You are stupid aren't you? Man you've definitely lost your marbles. Well let me
get straight to the point with this email. You gave me a list in your email and
now it's time I give you mine.

1) Screw you.
2) Go screw a monkey. Oh wait you already are.
3) Stop living in your own little world where eveeryone else is wrong and you
aren't.
4) Stop lying to yourself.
5) If I wanted to further my cause, your name would be the last damn thing I
would have brought up you assclown.
6) Stop lying to her.
7) You would be a waste of my time and energy.

Well thats my list, but that ain't all I got to say. You threatened me in your
last email. It was quite meaningless if you ask me. First off you really can't
do shit to me. Second off I'm not afraid of you. You think you can make my life
harder.

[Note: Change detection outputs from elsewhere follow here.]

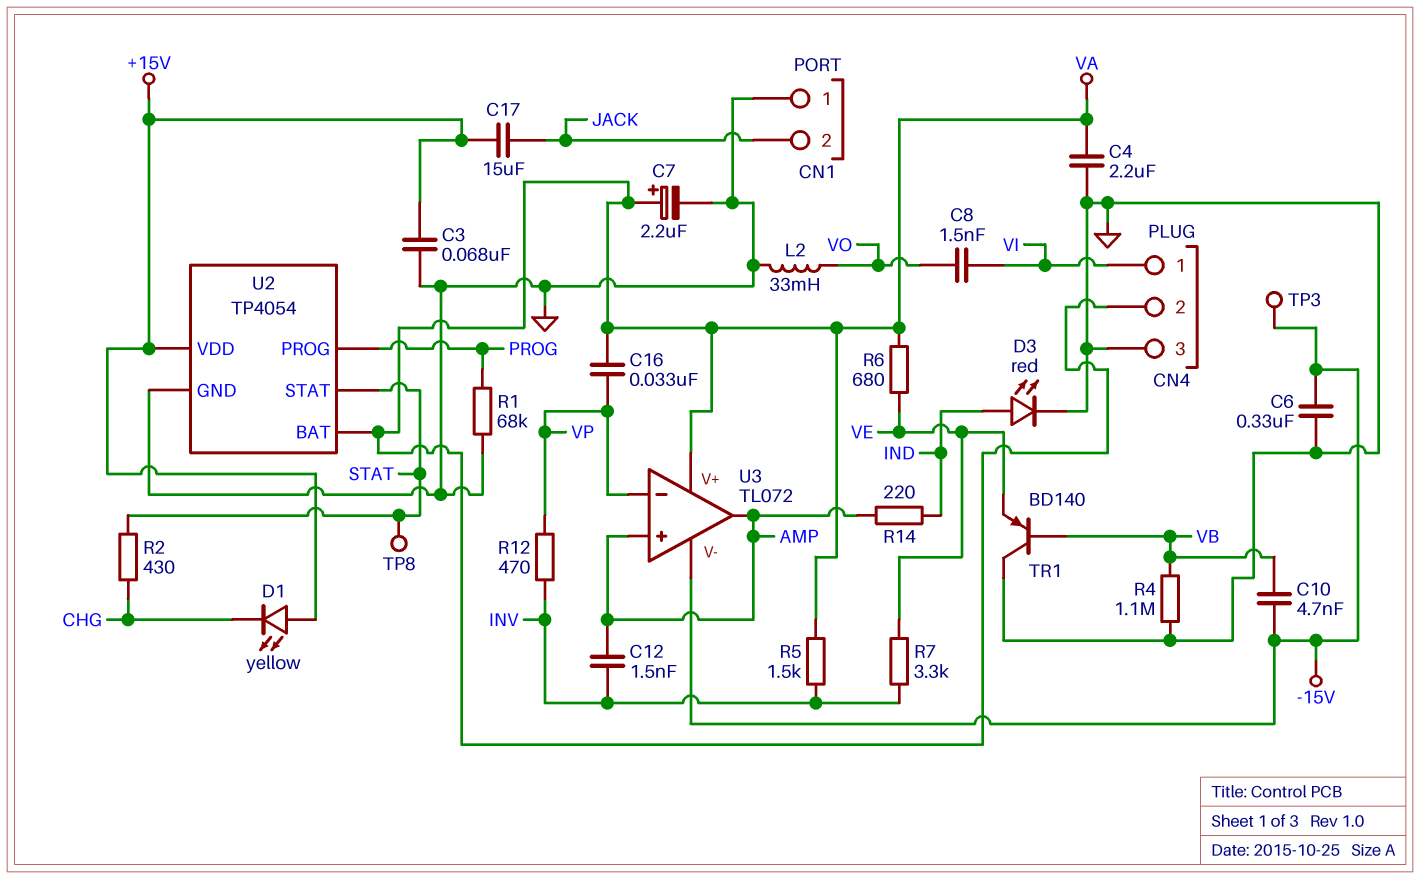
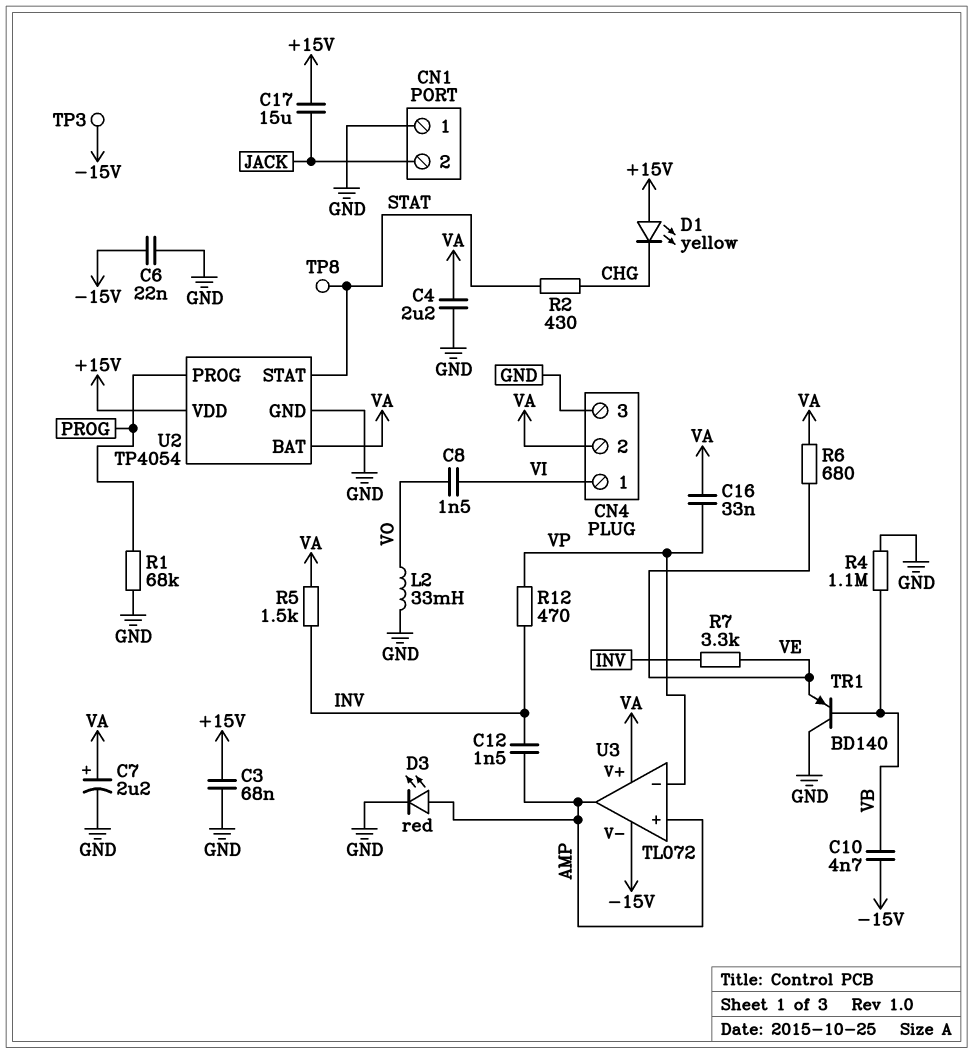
C6: 330nF (-15V, GND) -> 22nF (-15V, GND)
D3: LED red (A IND, K GND) -> LED red (A AMP, K GND)
R14: 220 (AMP, IND) -> none

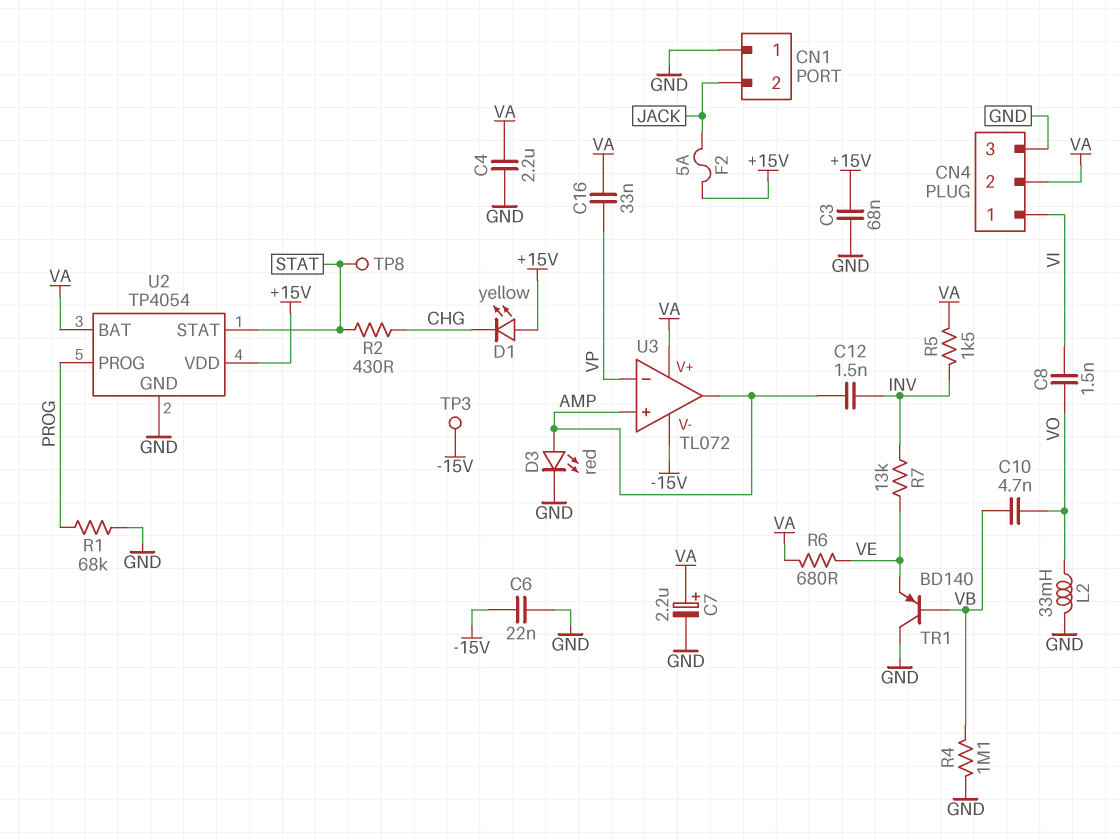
C10: 4.7nF (-15V, VB) -> 4.7nF (VB, VO)
C17: 15uF (+15V, JACK) -> none
F2: none -> 5A (+15V, JACK)
R7: 3.3k (INV, VE) -> 13k (INV, VE)
R12: 470 (INV, VP) -> none

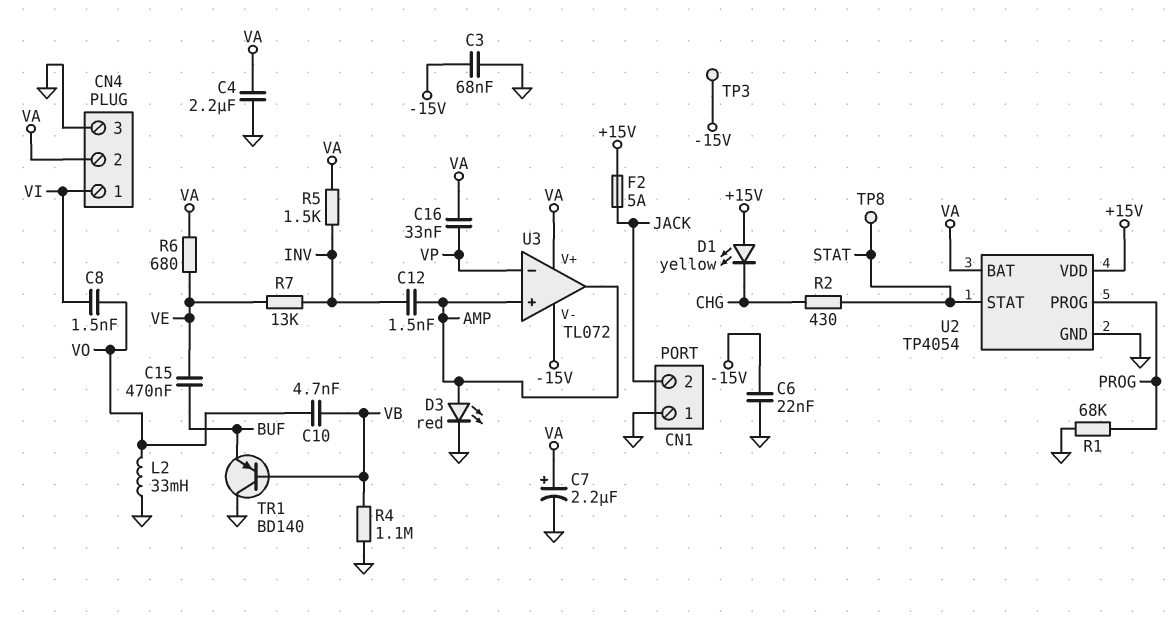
C3: 68nF (+15V, GND) -> 68nF (-15V, GND)
C15: none -> 470nF (BUF, VE)
TR1: PNP BD140 (B VB, C GND, E VE) -> PNP BD140 (B VB, C GND, E BUF)

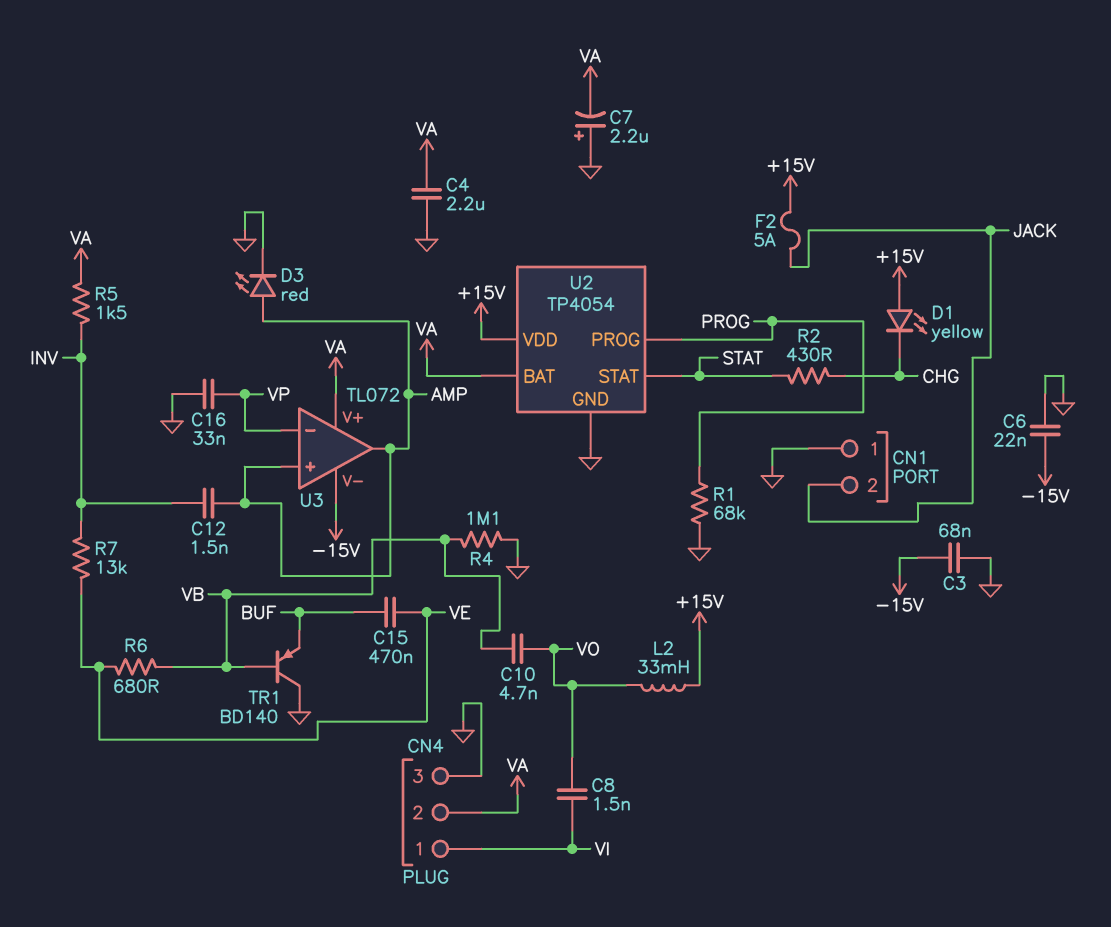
C7: 2.2uF (plus VA, minus GND) -> 2.2uF (plus GND, minus VA)
C16: 33nF (VA, VP) -> 33nF (GND, VP)
L2: 33mH (GND, VO) -> 33mH (+15V, VO)
R6: 680 (VA, VE) -> 680 (VB, VE)
TP3: test point (-15V) -> none
TP8: test point (STAT) -> none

LOL. That's really funny. My life is already hard so what you would
bring to the table wouldn't really make any difference, but here's where I have
a problem. You are trying to throw in people who aren't even involved. You want
to kick my face in. Go ahead its not like its gonna hurt. I've felt more pain
than just a kick in the face. Now let's see what else. Oh yeah. You know what I
told her is truth. You are just afraid to admit. That's not a shocker. I should
have expected that from a coward. You know deep down inside you that I am
telling the truth. But then again I thought about it. Would somebody actually
want to tell the person who was in love with them the full truth about the way
they broke up with them? It's just best to give them the sugarcoated version.
Ain't that right Josh? She won't except until you tell her. Cause frankly I
think she completely believes you. But you know you are lying to her. But back
to your cowardly and meaningless threat. As much as I have the desire to beat
the living hell out of you, I wouldn't be able to push myself to that point to
try to beat the crap out of you. But if you are so serious about trying to hurt
me or whatever then keep pushing. And I'm giving you your warning from this last
threat. Keep pushing and you will awaken something you don't want to see and I
don't want to let that side of me loose. But if you are that eager to see that
side of me keep going. You've gotten your warning. Oh yeah you want me come get
me. You know where I'm at you coward. Unless you are the gutless, ball-less
assclown I thought you were. Later Spanky.

P.S. Take your ass to Tennessee like the scared puppy dog you are, but remember
what you left.




and yes when i turn 18 or even before im takeing my ass to tenn. but i always take care of my shit before i go..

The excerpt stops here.